Analytics took root in baseball first, which is understandable because the principal activity in that sport is a one-on-one matchup, batter vs. pitcher, repeated for hundreds of pitches per game and thousands of at-bats per season.
Football is much more complicated; each side with 11 players can be arranged in a variety of formations and coached to employ different strategies and techniques. It’s like chess, except all of the pieces are moving at once and they’re afforded the opportunity to periodically bludgeon one another.
Analytics have provided a way for people from outside the football industry to reveal some deeper truths about the game. Clement started with special-teams questions specifically because that was something no one else was doing. He began making connections with other people who were taking similarly quantitative approaches at Pro Football Focus and FiveThirtyEight.com.

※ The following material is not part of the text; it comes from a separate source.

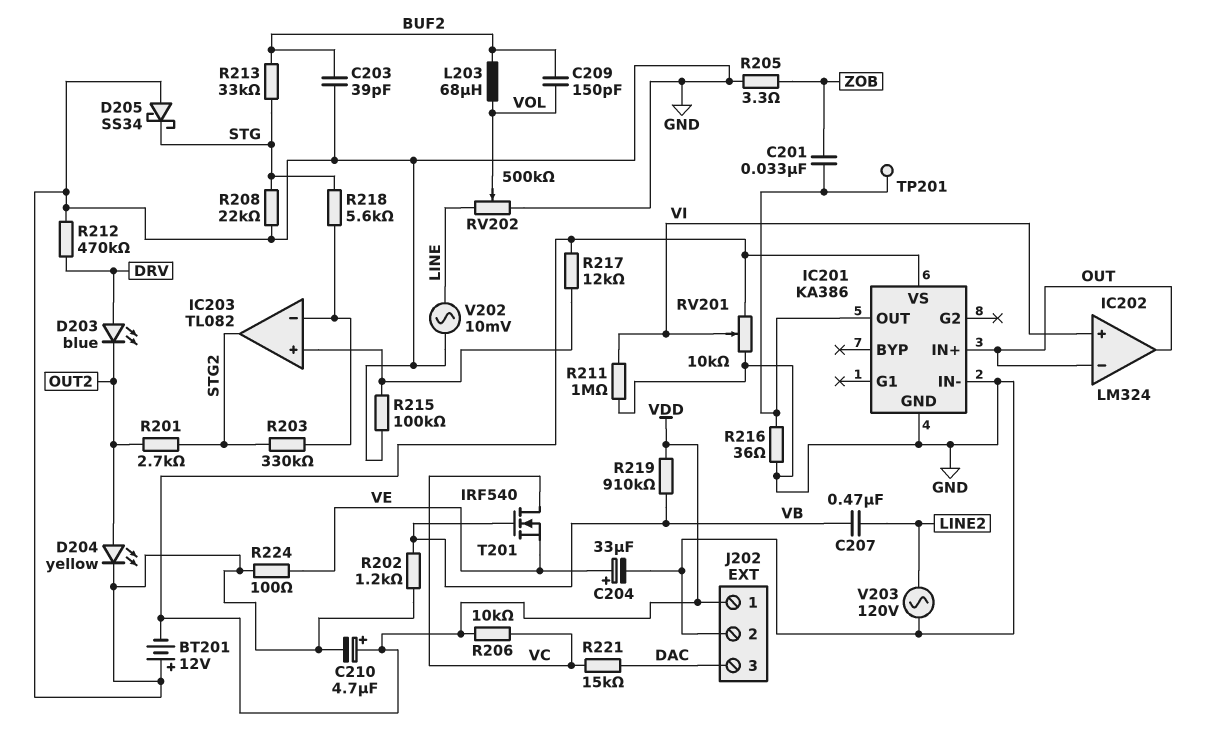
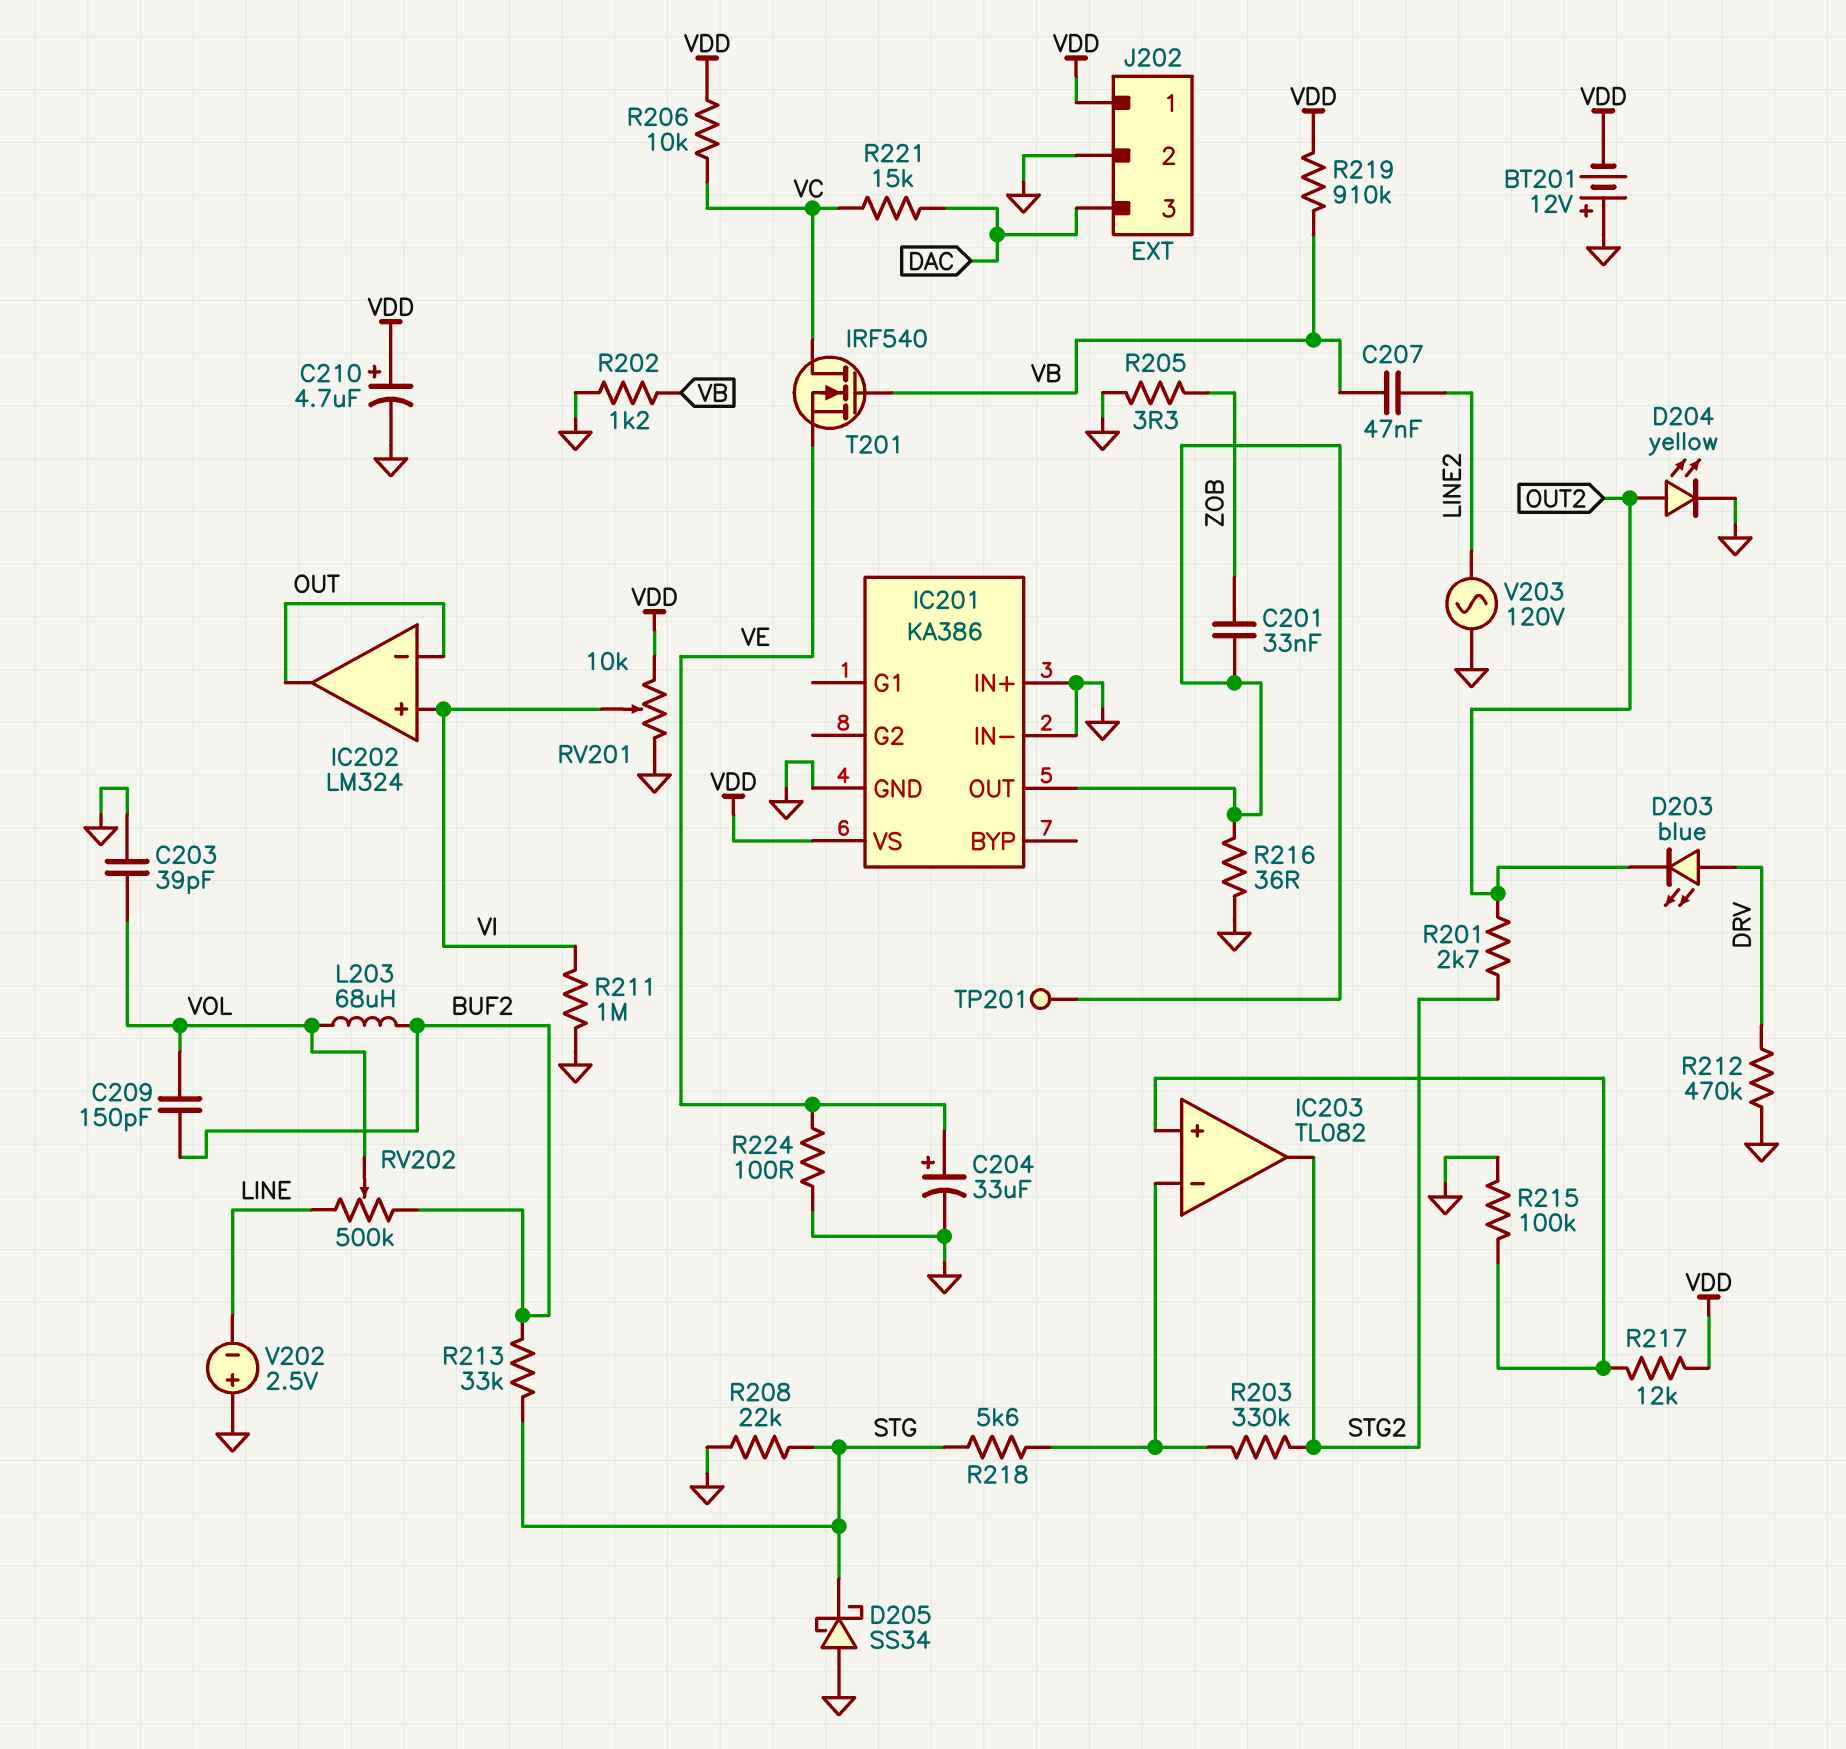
C203: 39pF (BUF2, GND) -> 39pF (GND, VOL)
C207: 470nF (LINE2, VB) -> 47nF (LINE2, VB)
IC201 pin IN+: OUT -> GND
RV202: 500k (GND, LINE, wiper VOL) -> 500k (BUF2, LINE, wiper VOL)
V202: AC 10mV (GND, LINE) -> 2.5V (plus GND, minus LINE)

In 2019, the Baltimore Ravens were looking to hire a data scientist and several people suggested Clement.
“I didn’t honestly think it could be a career until it started to become one,” Clement says.
There had to be some stipulations, though. Clement was stationed in Monterey, Calif., with Army Futures Command. Any work would have to be remote, and on a part-time basis, but he got the gig and took another step on a path he didn’t even know existed.
Clement subsequently worked for the Miami Dolphins and the Cincinnati Reds, and he’s now at SumerSports, a firm that launched in 2022 to provide teams with the tools and analytics expertise to improve roster construction. Sumer’s CEO is Thomas Dimitroff, a longtime NFL executive who was formerly the GM for the Atlanta Falcons.
“He has been working in football for over 30 years,” Clement says of Dimitroff. “He has forgotten more about football than I will probably ever know on the scouting side. But he and I get to sit down and have really earnest conversations on ‘What’s the future of NFL football?’ and ‘How do we get there?’”
The opportunity is as exciting as it is unexpected, a testament to Clement’s appetite for new challenges as well as the impact numbers are having on tour country’s most popular professional sport.. It’s pretty amazing how far a little extra homework has taken him.